4.24.2014

22/04/2014 APOSENTADORIA ESPECIAL DA MULHER POLICIAL É APROVADA

22/04/2014 - 22h47

Câmara aprova aposentadoria especial

para mulher policial

Luis Macedo/Câmara dos Deputados









Plenário aprovou projeto que reduz tempo de aposentadoria voluntária de mulher policial.
O Plenário da Câmara dos Deputados aprovou nesta terça-feira o Projeto de Lei Complementar 275/01, do Senado, que permite a aposentadoria voluntária da policial mulher com 25 anos de contribuição, desde que contem com, pelo menos, 15 anos de exercício de cargo de natureza estritamente policial.
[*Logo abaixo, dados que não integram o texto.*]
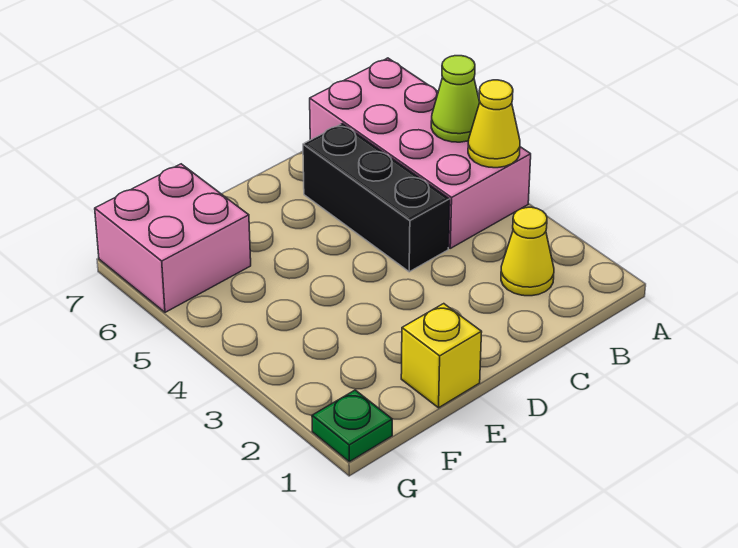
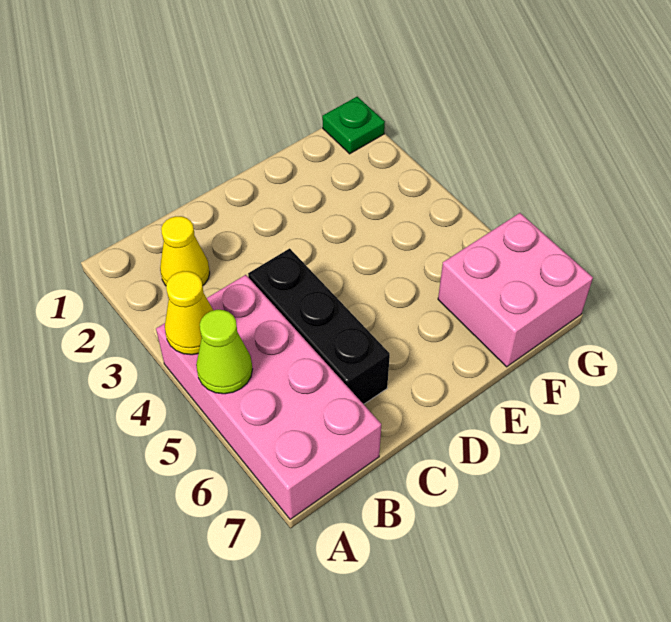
yellow brick E1 level 1 -> none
O Deputado Arnaldo Faria de Sá, foi Relator da proposta na Comissão de Trabalho, Administração e Serviço Público, tendo emitido parecer por sua aprovação. Arnaldo Faria de Sá recebeu ao longo dos anos, representantes das classes policiais femininas em São Paulo e em seu Gabinete em Brasília, sempre se colocando a favor da proposta e apoiando a luta. A matéria será enviada à sanção presidencial. A regra atual é de aposentadoria voluntária aos 30 anos de contribuição e 20 anos de atividade estritamente policial, tanto para homens quanto para mulheres. Se o projeto for sancionado, essa regra permanecerá apenas para os homens. A proposta, aprovada por 343 votos a 13 e 2 abstenções, introduz novas regras na Lei Complementar 51/85, que disciplina a aposentadoria do funcionário policial. O texto adapta os prazos para aposentadoria às alterações da Constituição Federal de 1988, que estabeleceu exigências diferenciadas para a aposentadoria de homens e mulheres.

Previdência
A deputada Alice Portugal (PCdoB-BA) afirmou que a aposentadoria especial não vai afetar os cofres da Previdência, como disse o líder do governo, Arlindo Chinaglia (PT-SP). “Essa proposta não afetará o tecido previdenciário, são apenas 4 mil mulheres”, disse. Ela ressaltou que 18 estados já concederam tempo menor para aposentadoria de policiais femininas. O líder do PPS, deputado Rubens Bueno (PR), lembrou que a Constituição já determina tratamento diferenciado às mulheres policiais. Para Chinaglia, no entanto, o projeto vai abrir precedente para que outras categorias peçam o mesmo benefício e pode comprometer o caixa da Previdência Social. “Defendemos uma Previdência que se sustente de fato e que faça justiça social para todos. Não podemos fazer de um projeto de lei mais uma benesse e permitir a abertura de uma avenida que beneficia hoje, mas vai trazer prejuízos depois”, afirmou. Apesar da orientação do governo, o líder do PT, deputado Vicentinho (SP), disse que o partido é favorável ao projeto. Já o deputado Ronaldo Caiado (DEM-GO) disse que, caso a proposta venha a ser vetada pela Presidência da República, o partido vai trabalhar para que o Congresso derrube o veto e mantenha a aposentadoria diferenciada para mulher policial.